The second order of reasons, which certainly does not fall outside the first but is, rather, a tragic corollary of it, draws on the “personalities” of the protagonists of this judicial affair. There has been an ongoing political clash, for decades now, over the repressive strategies that the Italian state must deploy to manage the inevitable crisis and its consequences. In this sense, the National Anti-Mafia and Counterterrorism Directorate represents a strategic public order management option that has its own power groups, propaganda organs and specific interests. It is therefore no coincidence that this operation, with its clear censorious and intimidating character, had enormous specific weight in the decisions to subject fellow anarchist Alfredo Cospito to the 41 bis detention regime. 41 bis represents, from the propaganda as well as the legal point of view, the flagship of an entire system of apparatuses aimed in fact at establishing a “police state” regime in which the repressive needs of public order are prioritized in the management of the state. Comrade anarchist Alfredo Cospito was thus subjected to this inhuman regime because of the rightness and dignity of his actions and thought.
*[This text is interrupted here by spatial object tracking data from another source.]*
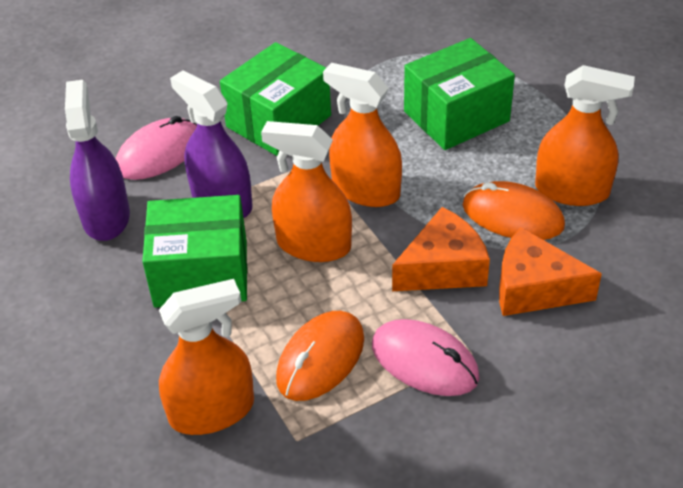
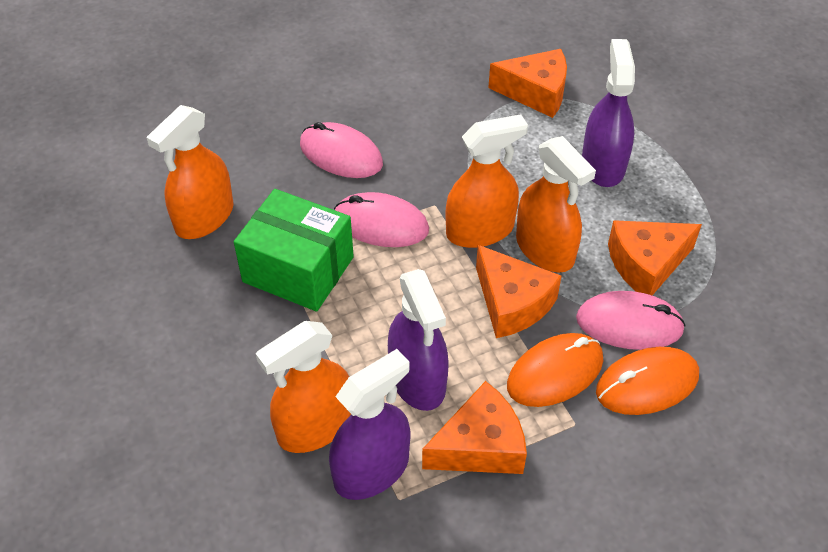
green box: 3 -> 1
orange cheese: 2 -> 4
pink mouse: 2 -> 3
purple spray bottle: 2 -> 3

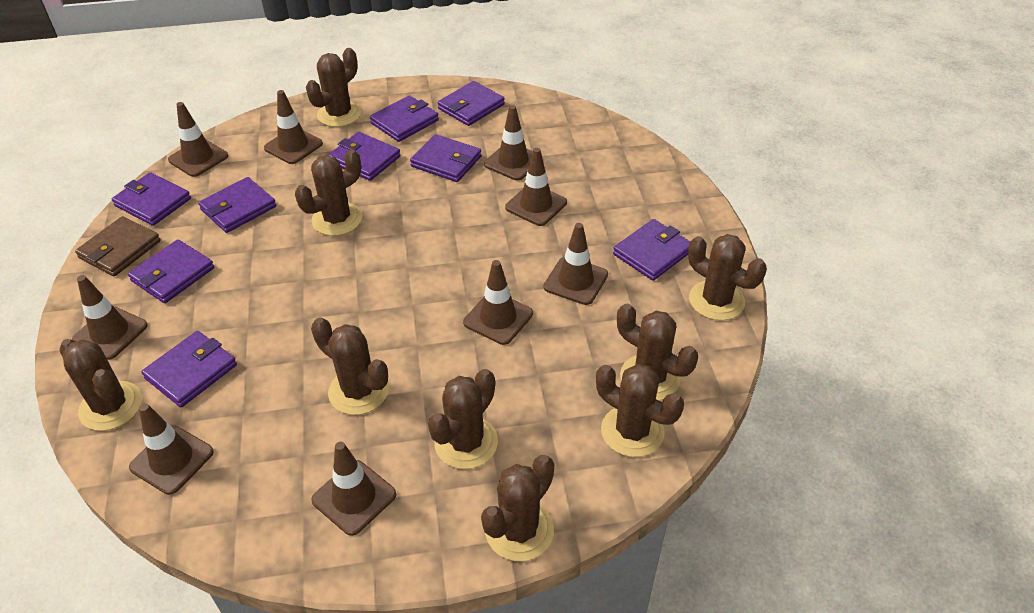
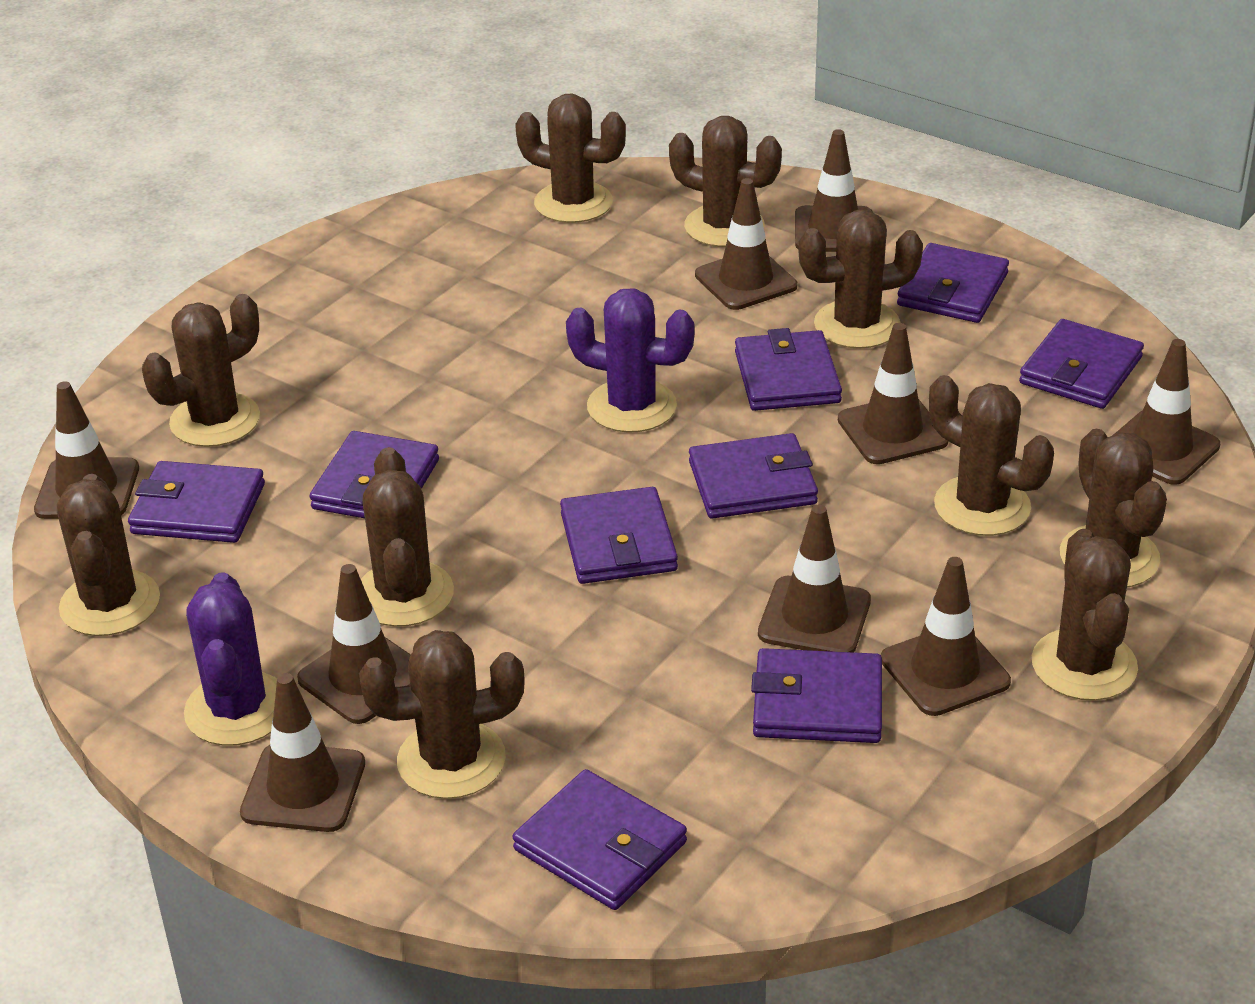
brown cactus: 9 -> 10
brown wallet: 1 -> 0
purple cactus: 0 -> 2

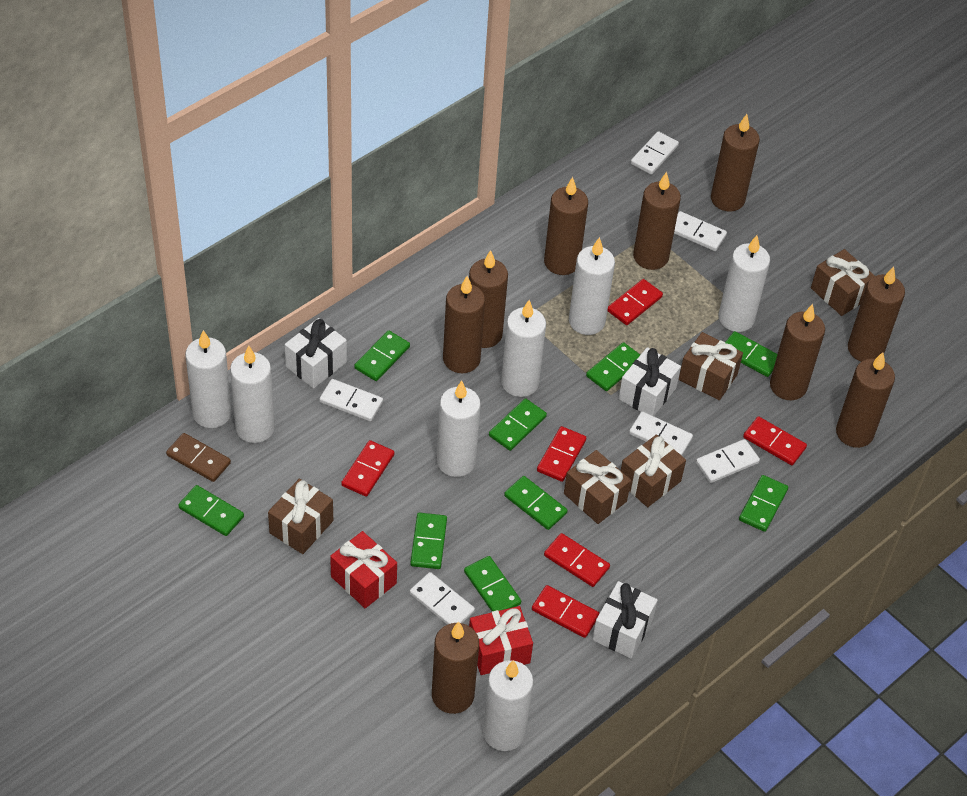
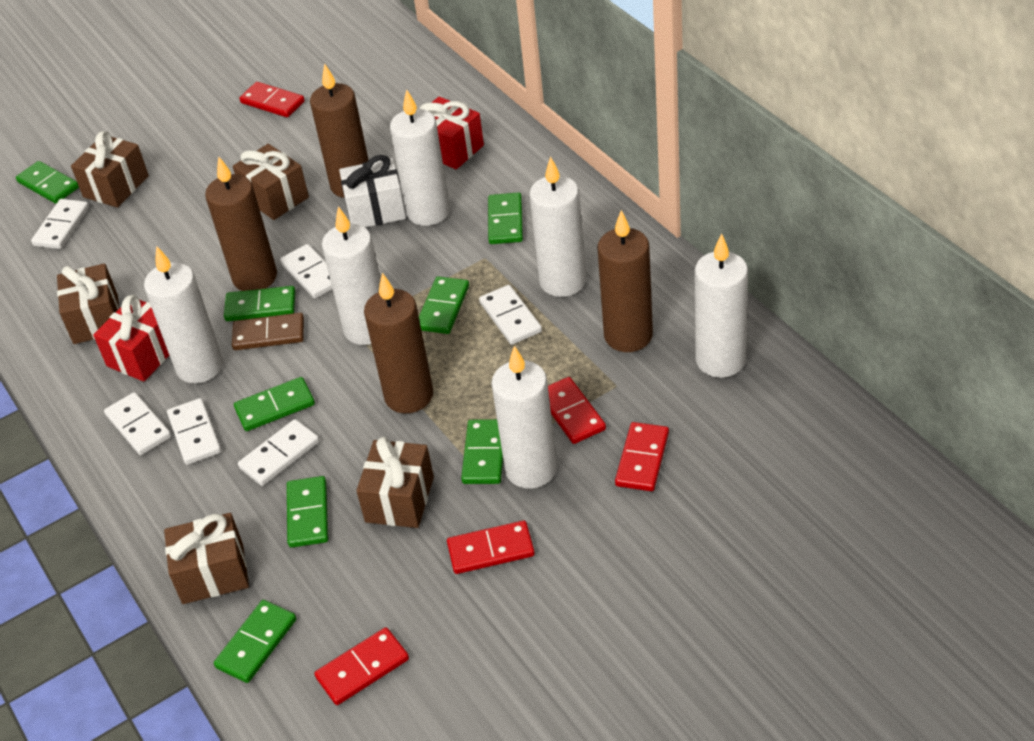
brown candle: 9 -> 4
green domino: 9 -> 8
red domino: 6 -> 5
white candle: 7 -> 6
white gift: 3 -> 1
The attempt, however, to demonize and isolate him failed first and foremost because of the fighting skills he himself was able to express and, also, because of the mobilization of hundreds of people in solidarity with his plight. A mobilization that, once again, certainly did not need instigators or instigators to express itself but had the ability, thanks to Alfredo’s strength and integrity, to open contradictions even within the state apparatuses by questioning the strengths of the political current that belongs to the DNAA [Direzione Nazionale Antimafia e Antiterrorismo]. Here, then, is where, in order to justify the repressive choices on the life and body of the comrade, this court is asked to open a new trial against him in an effort to look for legal fig leaves that can cover the vindictive and censorious will of the police apparatus to strike at the coherence and dignity of a revolutionary anarchist.
These, briefly, are the few exceptions I wanted to bring. It is now up to your false conscience to find the loopholes with which to refute the obviousness of these claims and proceed to prosecute us.